The south-east Asian economy grew at an annual rate of 7.2 per cent in the fourth quarter of 2022, beating economist expectations of about 6.5 per cent growth, according to Philippine Statistics Authority data. Full-year gross domestic product increased by 7.6 per cent, its strongest growth since 1976.
The Philippines, which relies largely on remittances from overseas workers and business outsourcing activities such as call centres, alongside farming and fishing, suffered one of Asia’s sharpest contractions during the pandemic because of strict lockdowns.
The government on Thursday attributed much of the growth to the country’s reopening in the final three months of the year, with the services industry, consumer and government spending, exports and imports all posting strong rises.
Economic planning secretary Arsenio Balisacan forecasted a further boost to the economy this year from the end of zero-Covid in China, saying it would “surely be a boon”.
The upbeat outlook of the Philippines and many of its regional emerging market neighbours including Indonesia and Malaysia contrasts sharply with that of developed nations.
Philippine president Ferdinand Marcos Jr, who attended the World Economic Forum in Davos last week, predicted the economy would keep growing at near 7 per cent this year.
John Williams, president of the Federal Reserve Bank of New York, said he expected growth to slow to a “modest” pace of roughly 1 per cent in 2023, while Christine Lagarde, head of the European Central Bank, projected growth of 0.5 per cent.
However, analysts cautioned the Philippines economy could be hit by inflation even as they revised up growth forecasts. “High inflation — the headline rate reached 8.1 per cent year on year in December — will drag on the purchasing power of consumers,” research company Capital Economics said in a note.
“Government spending is also likely to remain subdued.

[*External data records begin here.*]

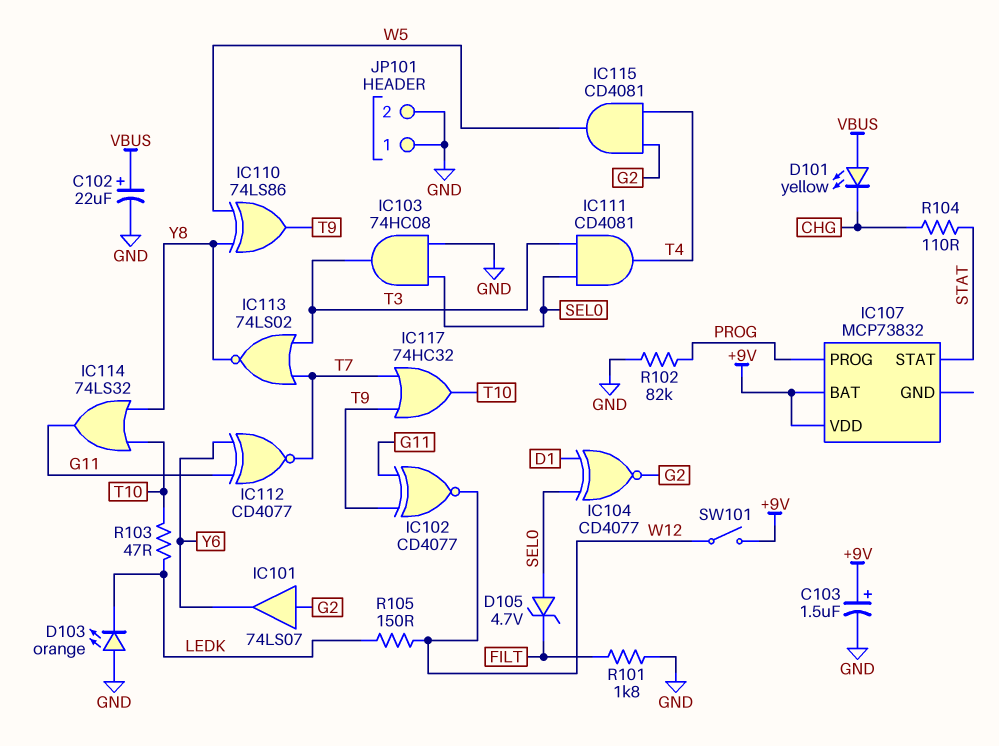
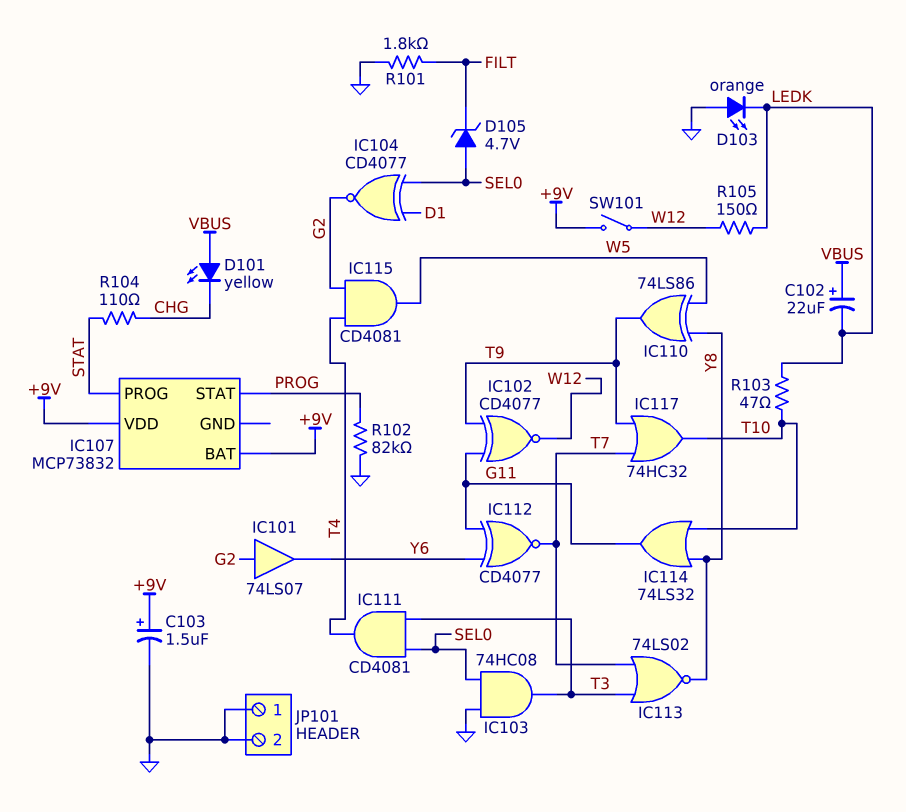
C102: 22uF (plus VBUS, minus GND) -> 22uF (plus VBUS, minus LEDK)
IC107 pin PROG: PROG -> STAT
IC107 pin STAT: STAT -> PROG

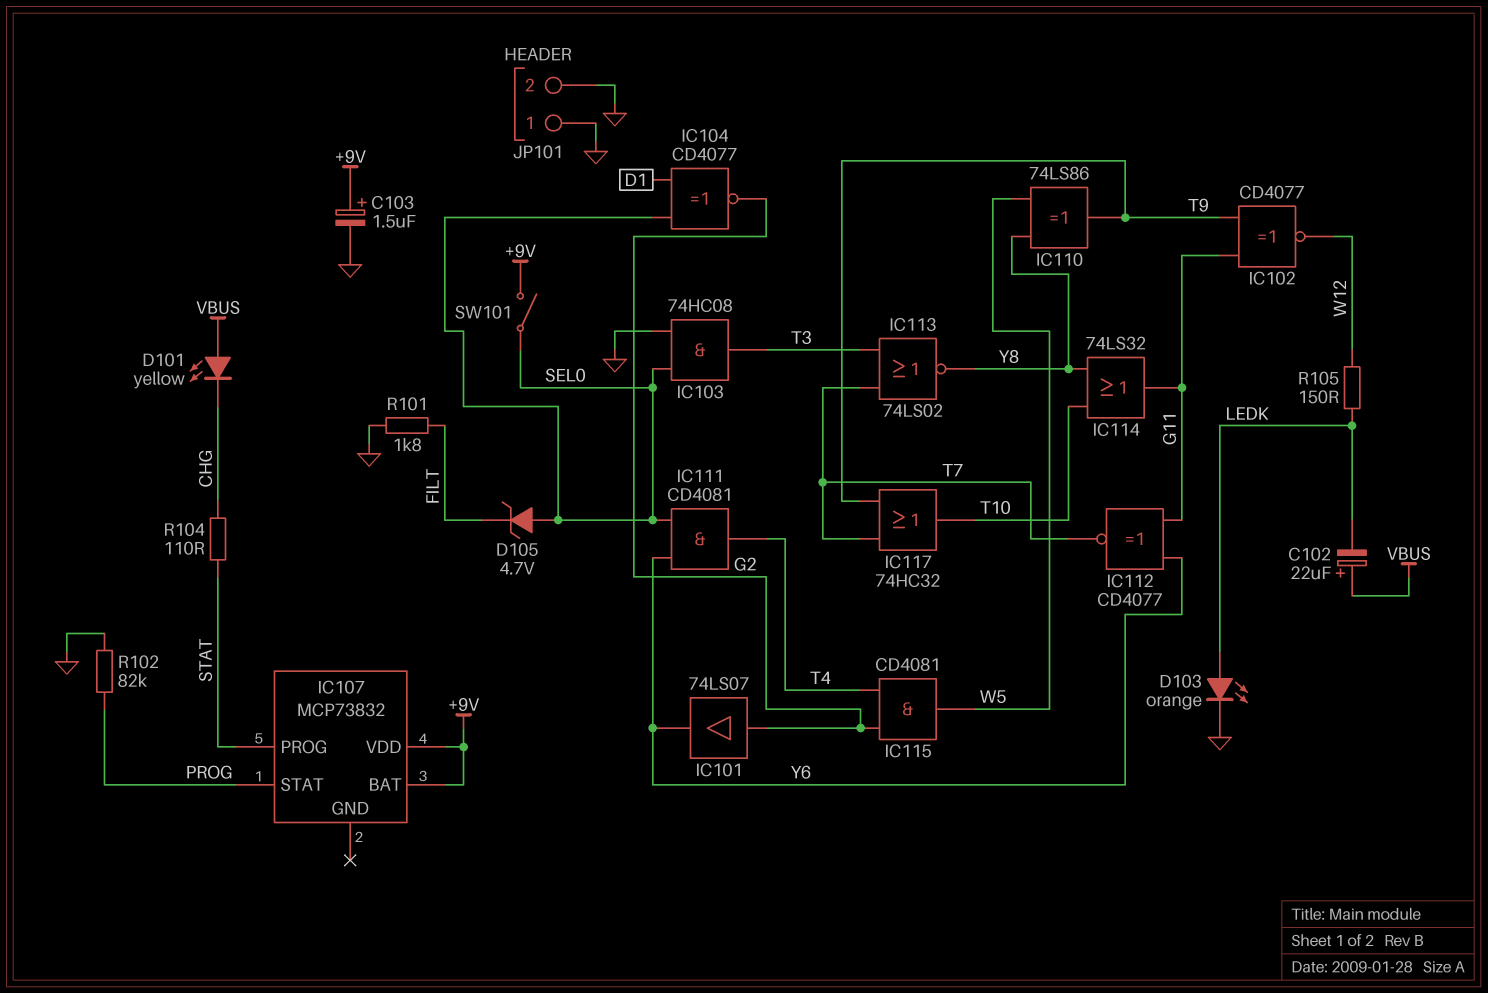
D103: LED orange (A GND, K LEDK) -> LED orange (A LEDK, K GND)
IC111: AND CD4081 (in SEL0, in T3, out T4) -> AND CD4081 (in SEL0, in Y6, out T4)
R103: 47 (LEDK, T10) -> none
SW101: switch (+9V, W12) -> switch (+9V, SEL0)

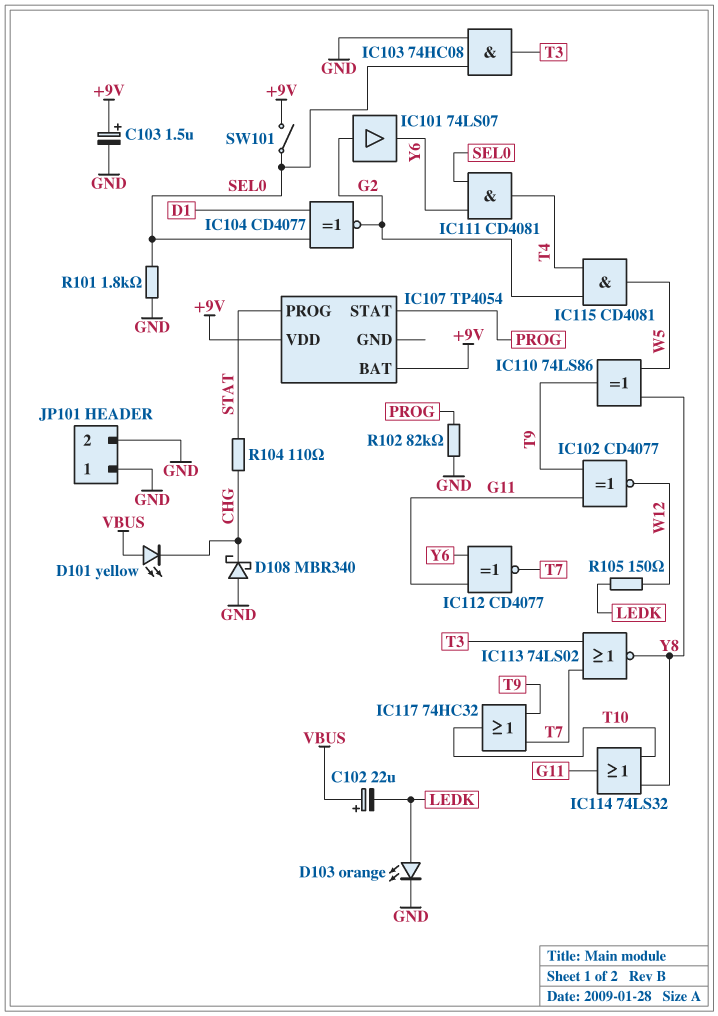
D105: zener 4.7V (A SEL0, K FILT) -> none
D108: none -> schottky MBR340 (A GND, K CHG)
IC107: MCP73832 -> TP4054
R101: 1.8k (FILT, GND) -> 1.8k (GND, SEL0)

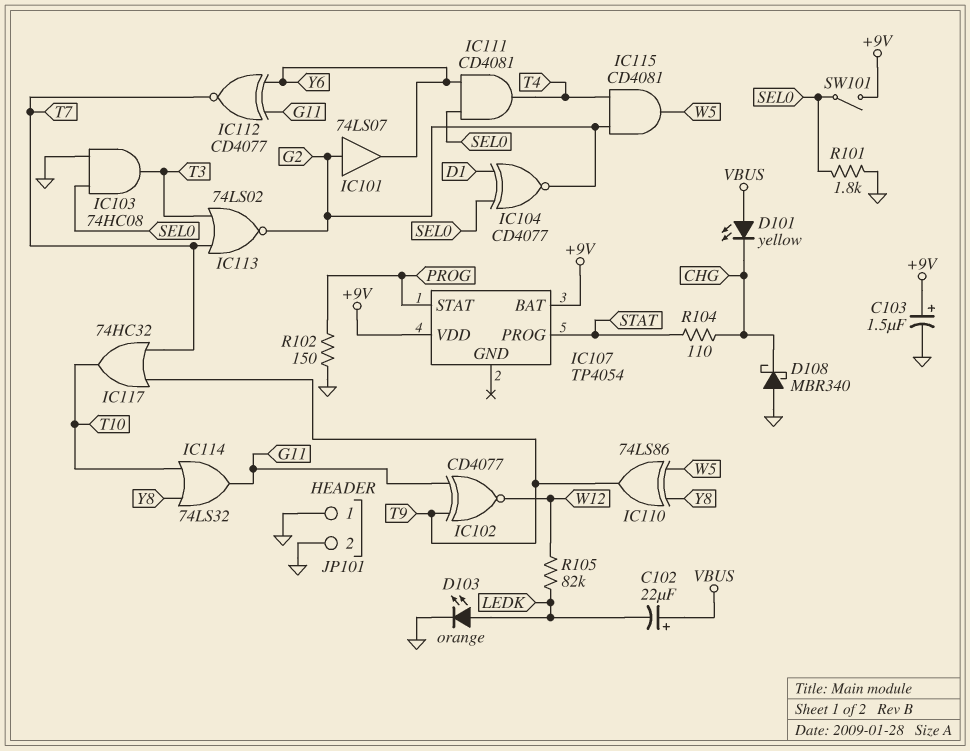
IC113: NOR 74LS02 (in T3, in T7, out Y8) -> NOR 74LS02 (in T3, in T7, out G2)
R102: 82k (GND, PROG) -> 150 (GND, PROG)
R105: 150 (LEDK, W12) -> 82k (LEDK, W12)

Despite the government’s ambitious infrastructure drive, total spending this year is set to increase by just 4.9 per cent in nominal terms,” said Gareth Leather, senior Asia economist at Capital Economics.
Even so, south-east Asia’s emerging market economies have been buoyed by the fading prospect of more aggressive interest rate rises by the US Federal Reserve, thanks to signs that consumer spending is starting to ebb, the labour market is cooling and price pressures have eased. Regional currencies have come under less pressure as net foreign outflows of bonds eased at the end of 2022, allowing governments to focus on supporting their economies.
Last week, central bankers in Indonesia and Malaysia also signalled they would focus on growth and indicated they expected inflation to moderate.
Bank Negara Malaysia unexpectedly held its interest rate, while Bank Indonesia raised its benchmark rate by only 25 basis points and suggested it could be nearing the end of its rate-rise cycle.